In this paper, we will emphasize on Web usage mining. Reasons are very simple: With the explosion of E-commerce, the way companies are doing businesses has been changed. E-commerce, mainly characterized by electronic transactions through Internet, has provided us a cost-efficient and effective way of doing business. The growth of some E-businesses is astonishing, considering how E-commerce has made Amazon.com become the so-called “on-line Wal-Mart”. Unfortunately, to most companies, web is nothing more than a place where transactions take place. They did not realize that as millions of visitors interact daily with Web sites around the world, massive amounts of data are being generated. And they also did not realize that this information could be very precious to the company in the fields of understanding customer behavior, improving customer services and relationship, launching target marketing campaigns, measuring the success of marketing efforts, and so on.
How to perform Web Usage Mining?
Web usage mining is achieved first by reporting visitors traffic information based on Web server log files and other source of traffic data (as discussed below). Web server log files were used initially by the webmasters and system administrators for the purposes of “how much traffic they are getting, how many requests fail, and what kind of errors are being generated”, etc. However, Web server log files can also record and trace the visitors’ on-line behaviors. For example, after some basic traffic analysis, the log files can help us answer questions such as “from what search engine are visitors coming? What pages are the most and least popular? Which browsers and operating systems are most commonly used by visitors?”

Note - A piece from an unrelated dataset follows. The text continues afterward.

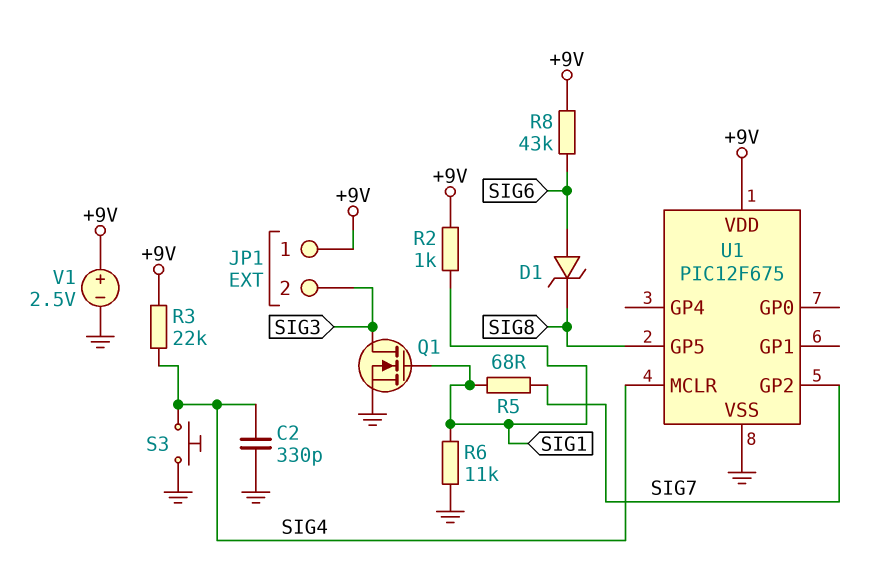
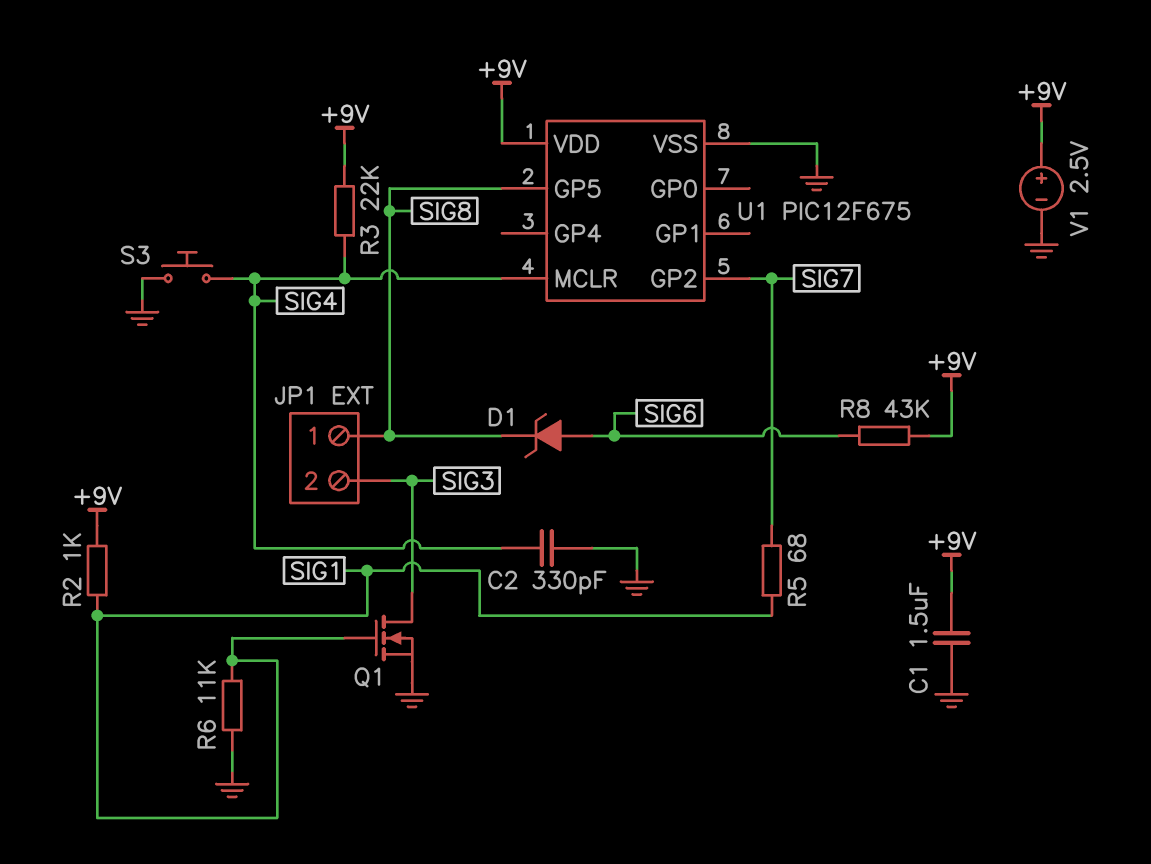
C1: none -> 1.5uF (+9V, GND)
JP1 pin 1: +9V -> SIG8

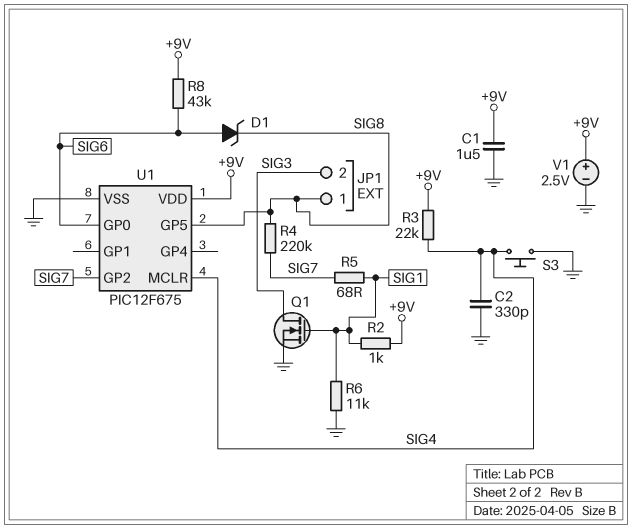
R4: none -> 220k (SIG7, SIG8)
U1 pin GP0: none -> SIG6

Web log file is one way to collect Web traffic data. The other way is to “sniff” TCP/IP packets as they cross the network, and to “plug in” to each Web server.
After the Web traffic data is obtained, it may be combined with other relational databases, over which the data mining techniques are implemented. Through some data mining techniques such as association rules, path analysis, sequential analysis, clustering and classification, visitors’ behavior patterns are found and interpreted.
The above is the brief explanation of how Web usage is done. Most sophisticated systems and techniques for discovery and analysis of patterns can be placed into two main categories, Pattern Analysis Tools and Pattern Discovery Tools, as discussed below in detail.
Pattern Analysis Tools
Web site administrators are extremely interested in questions like "How are people using the site?" "Which pages are being accessed most frequently?", etc. These questions require the analysis of the structure of hyperlinks as well as the contents of the pages. The end products of such analysis might include:
1. the frequency of visits per document,
2. most recent visit per document,
3. who is visiting which documents,
4. frequency of use of each hyperlink, and
5. most recent use of each hyperlink.
The techniques of Web usage patterns discovery, such as association, path analysis, sequential patterns, etc. (will be illustrated below in detail.
The common techniques used for pattern analysis are visualization techniques, OLAP techniques, Data & Knowledge Querying, and Usability Analysis. However, this paper mainly focuses on the Pattern Discoveries, and the Pattern Analysis will not be discussed further in detail.
Pattern Discovery Tools
Pattern Discovery Tools implement techniques from data mining, psychology, and information theory on the Web traffic data collected.
Data Pre-processing
Portions of Web usage data exist in sources as diverse as Web server logs, referral logs, registration-files and index server logs. This information needs to be integrated to form a complete data set for data mining. However, before the integration of the data, Web log files need to be cleaned/filtered, using techniques like filtering the raw data to eliminate outliers and/or irrelevant items, grouping individual page accesses into semantic units.
Filtering the raw data to eliminate irrelevant items is important for web traffic analysis. Elimination of irrelevant items can be accomplished by checking the suffix of the URL name, which tells you what format these kind of files are. For example, the embedded graphics can be filtered out from the Web log file, whose suffix is usually the form of “gif”, “jpeg”, “jpg”, “GIF”, “JPEG”, “JPG”, can be removed.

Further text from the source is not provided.